Gary Trent

Personal information
- Born: September 22, 1974 (age 51) Columbus, Ohio, U.S.
- Listed height: 6 ft 8 in (2.03 m)
- Listed weight: 250 lb (113 kg)

Career information
- High school: Hamilton Township (Columbus, Ohio)
- College: Ohio (1992–1995)
- NBA draft: 1995: 1st round, 11th overall pick
- Drafted by: Milwaukee Bucks
- Playing career: 1995–2007
- Position: Power forward / small forward
- Number: 33, 20

Career history
- 1995–1998: Portland Trail Blazers
- 1998: Toronto Raptors
- 1999–2001: Dallas Mavericks
- 2001–2004: Minnesota Timberwolves
- 2004–2005: Panellinios
- 2005: Lottomatica Roma
- 2006–2007: Panellinios

Career highlights
- All-Greek League Second Team (2005); Greek League All-Star (2005); 3× MAC Player of the Year (1993–1995); 3× First-team All-MAC (1993–1995); No. 20 retired by Ohio Bobcats;

Career NBA statistics
- Points: 4,366 (8.6 ppg)
- Rebounds: 2,276 (4.5 rpg)
- Assists: 504 (1.0 apg)
- Stats at NBA.com
- Stats at Basketball Reference

= Gary Trent =

American basketball player (born 1974)

Gary Dajaun Trent Sr. (born September 22, 1974) is an American former professional basketball player. He is the father of current basketball player Gary Trent Jr.

== Early life ==
Born and raised in Columbus, Ohio, Trent played his high school basketball at Hamilton Township High School. In his senior season, he shot 81.4 percent from the field, a national high school record.

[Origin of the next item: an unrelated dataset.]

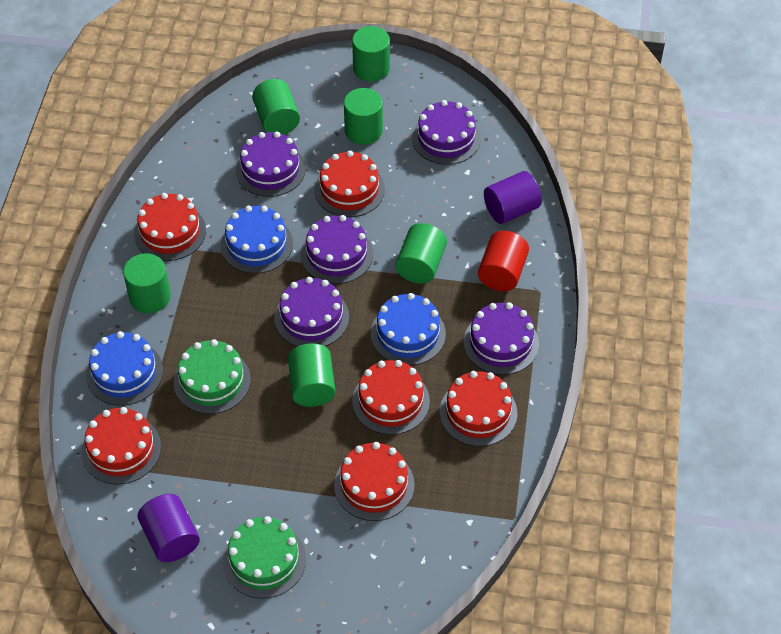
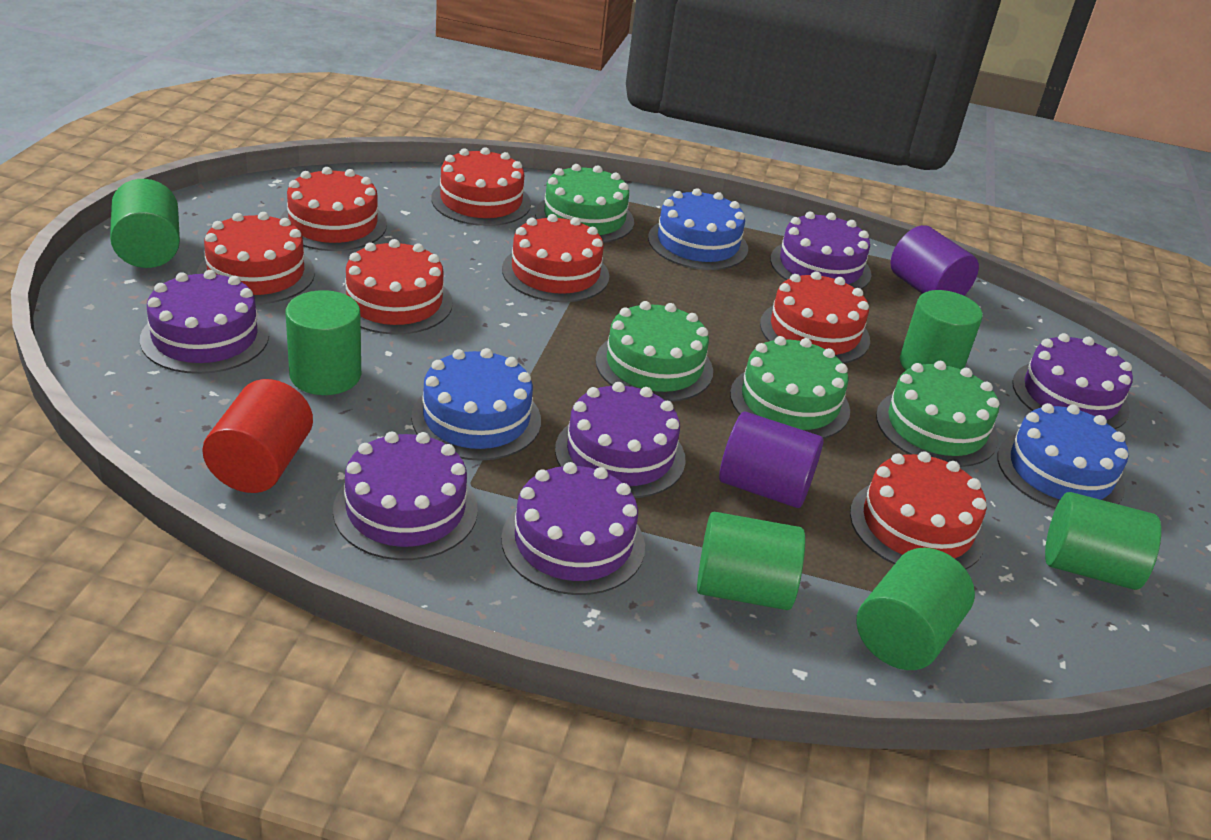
green cake: 2 -> 4
purple cake: 5 -> 6
red cake: 6 -> 7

He played college basketball at Ohio University in the Mid-American Conference (MAC), where his size and powerful play earned him the nickname "The Shaq of the MAC". Trent was named MAC Player of the Year all three years that he played in Athens (1993–95). Trent's no. 20 Bobcat jersey was retired on January 21, 2012, during halftime of an Ohio vs. Miami University game that the Bobcats won, 69–65. Trent was inducted into the MAC Hall of Fame in 2013.

== Professional career ==
After college, Trent was selected by the Milwaukee Bucks with the 11th pick in the 1995 NBA draft. He was immediately traded to the Portland Trail Blazers in exchange for their selection, Shawn Respert. During his NBA career from 1995 to 2004, he played with the Portland Trail Blazers, Toronto Raptors, Dallas Mavericks and Minnesota Timberwolves.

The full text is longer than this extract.